BUILDERS 150: CAMILLIEN HOUDE

5 May 2017

A key figure of Montreal history, Camillien Houde had a career in politics for many years and served as mayor of Montreal on and off between 1928 and 1954 . Nicknamed “Mr. Montreal,” he attended the inauguration of the Jacques Cartier Bridge on May 24, 1930.

Did you know that Camilien Houde was a prisoner at the internment camp in Petawawa, Ontario?

After getting a degree in commerce, Houde began his career in banking and then worked as a representative of the J. Dufresne de Joliette cookie company. He quickly developed a strong interest in politics and became a member of the provincial conservative party.

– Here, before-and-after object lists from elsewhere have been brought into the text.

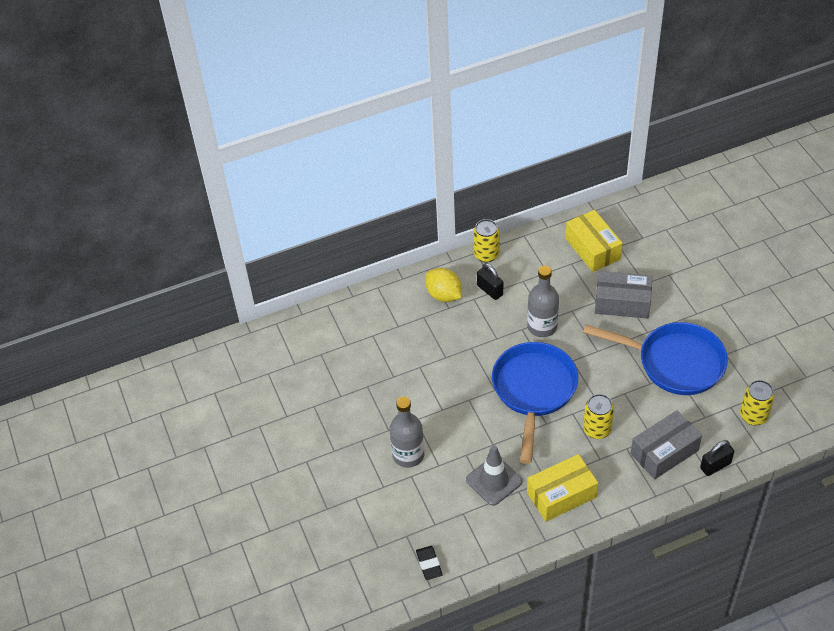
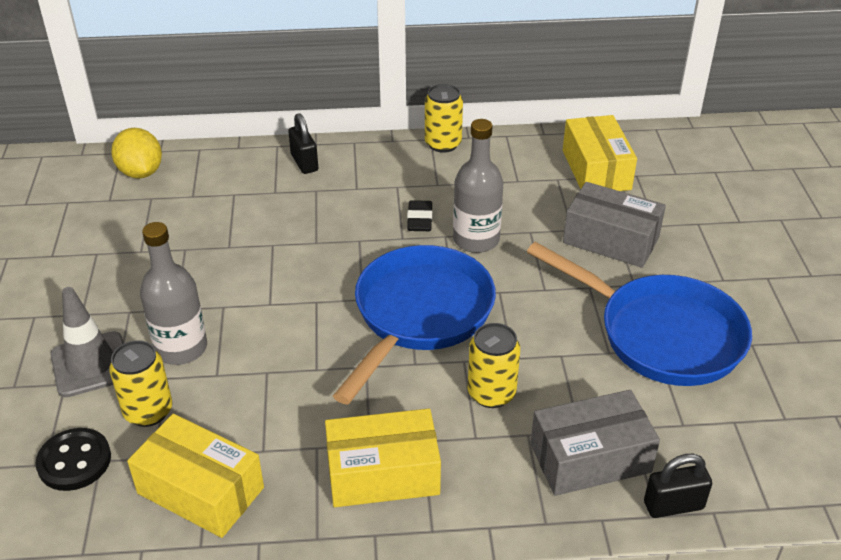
camera: 15 degrees right, 10 degrees down
(393, 540) = (74, 461): none -> black button
(429, 564) = (104, 515): black eraser -> black eraser (419, 220)
(444, 295) = (358, 173): yellow lemon -> yellow lemon (141, 172)
(471, 535) = (200, 490): none -> yellow box
(490, 290) = (425, 182): black padlock -> black padlock (304, 163)
(494, 481) = (286, 420): grey traffic cone -> grey traffic cone (91, 364)
(753, 416) = (771, 446): yellow can -> yellow can (148, 411)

Camillien Houde won a seat in the National Assembly for the first time in 1923 in the riding of Sainte-Marie. From the working-class neighbourhood of Saint-Henri, he ran and was elected mayor of Montreal on a promise of opening up city hall to help ordinary citizens. Early in his first term, the misery caused by the Great Depression guided his mandate. His administration gave $100,000 to the Société de  Saint-Vincent de Paul to help the poor and launched large-scale projects such as the construction of viaducts, the Botanical Garden, and the Mount Royal and Parc LaFontaine chalets. Truly engaged with his local Montreal constituents, Houde transformed his Saint-Hubert home into a place for support and assistance.

As the Second World War unfolded, Houde openly declared his opposition to any form of conscription to a number  of journalists. His public declaration drew the ire of the government, and he was arrested by the mounties. He was detained at the Petawawa internment camp for four years. In 1944, a jubilant Montreal crowd at the Windsor Station welcomed Houde back home, and they re-elected him that fall.

The great lifetime honours he received include being named a Commander of the Order of the British Empire and a Knight of the French Légion d’honneur. He was known for his flamboyant style, his sense of humour, and his penchant for black Tueros cigars.